Dataset processing on Apify

Processing data can be a challenge. Apify provides a wide range of tools for you to shape the data as you see fit.

Content

Manipulating an Actor's output data to get the expected results can sometimes be tricky. But don't worry, Apify offers a whole range of tools for you to personalize the data as you see fit.

In this article, we will explore the available dataset options on the Apify platform, and give you some tips and tools you can use to make the most out of the data generated by Actors.

This article assumes that you have an Apify account. If that's not the case, then go ahead and sign up for free to start exploring the amazing web scraping and automation tools available on Apify Store.

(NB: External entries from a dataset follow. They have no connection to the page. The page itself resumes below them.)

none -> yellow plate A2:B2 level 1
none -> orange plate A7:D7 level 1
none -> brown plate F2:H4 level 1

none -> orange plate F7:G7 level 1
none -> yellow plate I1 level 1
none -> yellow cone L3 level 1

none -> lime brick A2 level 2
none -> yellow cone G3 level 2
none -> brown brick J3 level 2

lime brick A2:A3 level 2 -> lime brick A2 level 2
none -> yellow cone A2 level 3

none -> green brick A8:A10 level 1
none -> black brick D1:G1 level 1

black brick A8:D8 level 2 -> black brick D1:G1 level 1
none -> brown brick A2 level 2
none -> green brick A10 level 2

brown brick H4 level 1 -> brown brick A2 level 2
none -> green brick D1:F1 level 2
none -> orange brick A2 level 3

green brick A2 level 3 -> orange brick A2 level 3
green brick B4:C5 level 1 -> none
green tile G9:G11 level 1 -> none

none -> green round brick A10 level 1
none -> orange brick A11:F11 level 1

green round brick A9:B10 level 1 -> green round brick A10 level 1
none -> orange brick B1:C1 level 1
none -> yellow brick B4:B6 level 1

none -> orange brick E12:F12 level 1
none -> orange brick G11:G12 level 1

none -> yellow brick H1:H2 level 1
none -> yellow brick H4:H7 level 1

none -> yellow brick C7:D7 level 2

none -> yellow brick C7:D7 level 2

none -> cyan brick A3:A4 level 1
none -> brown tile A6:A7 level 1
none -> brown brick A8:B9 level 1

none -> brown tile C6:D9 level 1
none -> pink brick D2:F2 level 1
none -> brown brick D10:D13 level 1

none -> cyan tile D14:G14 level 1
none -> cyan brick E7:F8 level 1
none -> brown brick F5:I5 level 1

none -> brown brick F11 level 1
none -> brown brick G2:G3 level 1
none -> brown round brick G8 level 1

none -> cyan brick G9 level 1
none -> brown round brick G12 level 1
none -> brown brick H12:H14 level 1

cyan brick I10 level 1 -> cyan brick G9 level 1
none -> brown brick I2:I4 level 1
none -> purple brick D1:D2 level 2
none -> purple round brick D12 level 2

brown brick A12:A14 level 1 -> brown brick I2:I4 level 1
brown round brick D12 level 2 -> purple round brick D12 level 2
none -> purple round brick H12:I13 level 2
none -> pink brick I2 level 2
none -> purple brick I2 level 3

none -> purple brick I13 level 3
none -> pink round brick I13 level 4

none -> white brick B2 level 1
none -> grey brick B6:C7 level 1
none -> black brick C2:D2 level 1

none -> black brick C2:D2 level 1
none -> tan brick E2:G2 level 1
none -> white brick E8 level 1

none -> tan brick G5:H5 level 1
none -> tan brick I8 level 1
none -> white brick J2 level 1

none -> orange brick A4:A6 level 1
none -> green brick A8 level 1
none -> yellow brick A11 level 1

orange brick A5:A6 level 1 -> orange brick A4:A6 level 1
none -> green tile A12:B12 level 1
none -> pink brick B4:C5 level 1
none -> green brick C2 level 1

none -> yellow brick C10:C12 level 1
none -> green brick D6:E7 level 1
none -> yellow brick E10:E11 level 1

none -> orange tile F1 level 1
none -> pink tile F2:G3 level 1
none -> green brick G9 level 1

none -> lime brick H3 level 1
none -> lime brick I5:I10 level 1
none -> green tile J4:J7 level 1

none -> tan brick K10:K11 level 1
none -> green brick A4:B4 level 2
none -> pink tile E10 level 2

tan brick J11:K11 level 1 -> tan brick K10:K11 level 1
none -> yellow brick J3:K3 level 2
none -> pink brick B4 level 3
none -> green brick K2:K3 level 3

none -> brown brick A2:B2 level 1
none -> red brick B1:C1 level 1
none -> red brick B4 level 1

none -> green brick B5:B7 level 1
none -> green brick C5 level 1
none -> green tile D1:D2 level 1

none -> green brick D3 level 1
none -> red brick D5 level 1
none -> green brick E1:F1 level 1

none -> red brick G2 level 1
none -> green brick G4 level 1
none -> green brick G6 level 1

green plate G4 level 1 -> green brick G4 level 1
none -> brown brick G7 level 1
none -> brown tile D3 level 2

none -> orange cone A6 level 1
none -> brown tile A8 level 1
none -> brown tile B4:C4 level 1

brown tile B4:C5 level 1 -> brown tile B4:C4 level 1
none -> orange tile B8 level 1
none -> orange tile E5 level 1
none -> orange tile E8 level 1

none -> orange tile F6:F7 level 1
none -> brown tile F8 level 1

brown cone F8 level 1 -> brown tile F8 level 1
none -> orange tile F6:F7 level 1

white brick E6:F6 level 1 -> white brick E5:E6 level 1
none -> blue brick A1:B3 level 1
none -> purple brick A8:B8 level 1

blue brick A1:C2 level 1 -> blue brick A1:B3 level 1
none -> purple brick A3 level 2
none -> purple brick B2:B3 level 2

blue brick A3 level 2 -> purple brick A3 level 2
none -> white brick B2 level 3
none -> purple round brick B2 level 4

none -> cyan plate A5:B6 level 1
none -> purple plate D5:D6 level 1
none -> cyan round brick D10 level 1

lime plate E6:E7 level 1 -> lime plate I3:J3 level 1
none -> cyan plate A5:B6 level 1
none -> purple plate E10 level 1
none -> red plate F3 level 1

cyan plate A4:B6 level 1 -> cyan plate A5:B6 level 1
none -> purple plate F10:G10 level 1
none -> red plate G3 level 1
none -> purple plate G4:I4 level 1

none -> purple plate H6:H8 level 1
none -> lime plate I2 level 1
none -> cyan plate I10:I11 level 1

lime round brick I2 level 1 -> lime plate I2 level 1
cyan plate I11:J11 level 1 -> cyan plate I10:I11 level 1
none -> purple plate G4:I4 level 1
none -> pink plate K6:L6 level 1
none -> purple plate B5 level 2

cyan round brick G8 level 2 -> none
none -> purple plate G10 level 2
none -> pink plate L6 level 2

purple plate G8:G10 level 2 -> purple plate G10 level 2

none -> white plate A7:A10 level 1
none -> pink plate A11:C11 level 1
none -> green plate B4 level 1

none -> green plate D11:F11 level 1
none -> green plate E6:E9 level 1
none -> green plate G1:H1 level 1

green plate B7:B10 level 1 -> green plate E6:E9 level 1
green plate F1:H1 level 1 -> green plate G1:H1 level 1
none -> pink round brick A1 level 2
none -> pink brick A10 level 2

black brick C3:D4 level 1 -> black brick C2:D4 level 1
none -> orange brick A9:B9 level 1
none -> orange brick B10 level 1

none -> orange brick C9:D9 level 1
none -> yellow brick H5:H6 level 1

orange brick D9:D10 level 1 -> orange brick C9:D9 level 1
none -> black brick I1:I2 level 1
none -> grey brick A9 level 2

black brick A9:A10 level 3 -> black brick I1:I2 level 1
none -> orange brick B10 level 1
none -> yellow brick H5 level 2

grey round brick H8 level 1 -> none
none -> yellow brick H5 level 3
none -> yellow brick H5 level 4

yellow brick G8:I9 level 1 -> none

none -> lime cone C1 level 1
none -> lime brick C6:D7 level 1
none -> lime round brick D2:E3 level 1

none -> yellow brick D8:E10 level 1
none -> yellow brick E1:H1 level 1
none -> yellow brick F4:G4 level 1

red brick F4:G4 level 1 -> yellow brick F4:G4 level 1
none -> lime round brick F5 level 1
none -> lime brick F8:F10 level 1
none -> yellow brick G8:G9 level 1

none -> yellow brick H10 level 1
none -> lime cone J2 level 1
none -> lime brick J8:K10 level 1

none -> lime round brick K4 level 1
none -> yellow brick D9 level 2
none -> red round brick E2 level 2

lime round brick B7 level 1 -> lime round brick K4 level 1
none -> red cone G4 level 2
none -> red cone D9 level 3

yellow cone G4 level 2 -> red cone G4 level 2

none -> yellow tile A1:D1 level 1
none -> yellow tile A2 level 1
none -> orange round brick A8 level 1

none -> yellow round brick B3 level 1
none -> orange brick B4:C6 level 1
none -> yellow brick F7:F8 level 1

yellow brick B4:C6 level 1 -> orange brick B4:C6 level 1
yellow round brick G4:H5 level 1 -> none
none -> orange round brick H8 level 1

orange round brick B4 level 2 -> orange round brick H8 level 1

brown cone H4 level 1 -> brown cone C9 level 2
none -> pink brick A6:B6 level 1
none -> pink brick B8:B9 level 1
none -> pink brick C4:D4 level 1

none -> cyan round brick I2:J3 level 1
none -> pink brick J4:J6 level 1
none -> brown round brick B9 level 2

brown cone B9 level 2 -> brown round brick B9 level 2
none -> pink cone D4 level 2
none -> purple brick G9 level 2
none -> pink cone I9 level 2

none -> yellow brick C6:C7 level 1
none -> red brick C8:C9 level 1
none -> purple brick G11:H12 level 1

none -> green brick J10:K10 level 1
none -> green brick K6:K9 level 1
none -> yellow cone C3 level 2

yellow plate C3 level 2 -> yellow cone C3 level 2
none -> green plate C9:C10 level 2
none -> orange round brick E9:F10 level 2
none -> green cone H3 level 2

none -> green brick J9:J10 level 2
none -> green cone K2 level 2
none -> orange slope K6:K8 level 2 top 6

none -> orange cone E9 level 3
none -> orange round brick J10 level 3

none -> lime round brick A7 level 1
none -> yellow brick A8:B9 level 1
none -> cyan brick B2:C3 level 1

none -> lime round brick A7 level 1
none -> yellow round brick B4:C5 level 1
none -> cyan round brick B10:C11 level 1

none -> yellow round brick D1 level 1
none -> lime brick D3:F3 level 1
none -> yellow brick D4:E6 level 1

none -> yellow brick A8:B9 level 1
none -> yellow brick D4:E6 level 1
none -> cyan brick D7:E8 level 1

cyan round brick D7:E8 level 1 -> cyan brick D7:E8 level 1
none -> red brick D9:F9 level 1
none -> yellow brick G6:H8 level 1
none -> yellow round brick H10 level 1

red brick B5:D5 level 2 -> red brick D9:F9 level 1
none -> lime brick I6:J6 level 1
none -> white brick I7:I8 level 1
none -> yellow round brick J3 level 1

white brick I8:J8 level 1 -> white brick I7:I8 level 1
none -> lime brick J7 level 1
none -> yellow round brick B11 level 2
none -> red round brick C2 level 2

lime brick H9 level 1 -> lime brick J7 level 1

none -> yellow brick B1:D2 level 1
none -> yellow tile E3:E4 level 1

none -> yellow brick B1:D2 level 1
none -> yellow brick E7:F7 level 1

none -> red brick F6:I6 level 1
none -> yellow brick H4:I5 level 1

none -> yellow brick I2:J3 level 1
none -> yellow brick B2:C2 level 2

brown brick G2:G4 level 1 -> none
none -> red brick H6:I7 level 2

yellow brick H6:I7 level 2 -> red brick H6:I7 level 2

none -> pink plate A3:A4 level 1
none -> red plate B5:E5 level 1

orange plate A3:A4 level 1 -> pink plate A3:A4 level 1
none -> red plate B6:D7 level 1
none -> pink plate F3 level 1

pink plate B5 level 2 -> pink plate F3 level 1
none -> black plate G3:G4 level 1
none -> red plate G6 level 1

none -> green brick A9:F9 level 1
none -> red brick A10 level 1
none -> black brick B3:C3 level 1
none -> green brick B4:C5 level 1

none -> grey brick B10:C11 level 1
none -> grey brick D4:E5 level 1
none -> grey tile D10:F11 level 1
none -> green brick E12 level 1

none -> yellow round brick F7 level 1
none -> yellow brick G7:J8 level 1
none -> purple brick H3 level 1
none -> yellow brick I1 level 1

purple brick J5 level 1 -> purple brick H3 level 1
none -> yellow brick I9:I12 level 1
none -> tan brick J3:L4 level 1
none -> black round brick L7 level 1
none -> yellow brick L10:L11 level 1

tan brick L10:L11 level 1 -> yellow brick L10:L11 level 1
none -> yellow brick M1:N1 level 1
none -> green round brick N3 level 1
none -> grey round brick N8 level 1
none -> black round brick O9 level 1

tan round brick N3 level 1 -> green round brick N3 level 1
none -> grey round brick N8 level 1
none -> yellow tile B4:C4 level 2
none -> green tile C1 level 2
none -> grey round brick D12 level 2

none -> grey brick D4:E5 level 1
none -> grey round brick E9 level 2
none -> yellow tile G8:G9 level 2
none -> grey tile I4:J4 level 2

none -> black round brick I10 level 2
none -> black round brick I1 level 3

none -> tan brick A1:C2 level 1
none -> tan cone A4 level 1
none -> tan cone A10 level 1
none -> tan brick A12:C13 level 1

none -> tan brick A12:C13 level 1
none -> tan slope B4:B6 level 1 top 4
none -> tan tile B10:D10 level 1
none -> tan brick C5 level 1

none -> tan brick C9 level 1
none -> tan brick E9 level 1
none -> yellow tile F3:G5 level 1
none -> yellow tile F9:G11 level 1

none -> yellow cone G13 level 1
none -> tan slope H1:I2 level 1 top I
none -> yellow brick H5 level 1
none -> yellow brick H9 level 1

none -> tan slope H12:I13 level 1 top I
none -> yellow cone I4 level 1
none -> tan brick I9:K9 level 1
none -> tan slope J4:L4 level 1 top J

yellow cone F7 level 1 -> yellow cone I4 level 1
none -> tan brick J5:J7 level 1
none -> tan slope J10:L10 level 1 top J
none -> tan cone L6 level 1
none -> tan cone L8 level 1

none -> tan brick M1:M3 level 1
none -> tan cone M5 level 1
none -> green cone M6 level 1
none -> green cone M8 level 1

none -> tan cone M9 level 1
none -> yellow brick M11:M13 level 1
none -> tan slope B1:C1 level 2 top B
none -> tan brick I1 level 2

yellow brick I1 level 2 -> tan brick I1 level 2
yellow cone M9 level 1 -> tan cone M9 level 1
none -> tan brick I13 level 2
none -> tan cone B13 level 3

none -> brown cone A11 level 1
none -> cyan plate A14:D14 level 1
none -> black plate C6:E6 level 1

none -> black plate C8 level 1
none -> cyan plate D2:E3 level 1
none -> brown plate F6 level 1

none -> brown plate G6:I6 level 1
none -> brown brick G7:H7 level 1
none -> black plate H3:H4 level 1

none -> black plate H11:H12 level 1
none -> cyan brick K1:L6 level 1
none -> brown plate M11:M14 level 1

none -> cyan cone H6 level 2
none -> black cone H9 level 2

Part 1 - Dataset functionality on the Apify platform

Once an Actor successfully finishes its run, it generates a dataset. You can then download structured data in different formats, such as HTML, JSON, CSV, and Excel.

Dataset tab options on the Apify platform
Dataset tab options on the Apify platform

Some formats, such as JSON and HTML Table, have more options to visualize the results, such as "View in another tab" and "Preview." Other formats, such as Excel and CSV, will only allow you to download the data.

Advanced Options

Besides the format, you can also further manipulate your results with the choices available in the Advanced Options section.

Dataset advanced options
Dataset advanced options
  • Clean items. When a dataset is generated, it contains not only useful, clean data, but also so-called "debug data", which is usually not relevant to the user. So you're usually better off ensuring that the "Clean items" option is selected 😉

  • Reverse order. If selected, this option reverses the default order of the items in the dataset.

  • Offset and Limit. Defining a limit and an offset to a dataset allows you to analyze the overall quality of the data before downloading the whole set of results. It is particularly useful when dealing with large datasets containing thousands or even millions of items.

Visualizing data in JSON

On the Apify platform, data is stored in JSON format, where the dataset is always an array of objects.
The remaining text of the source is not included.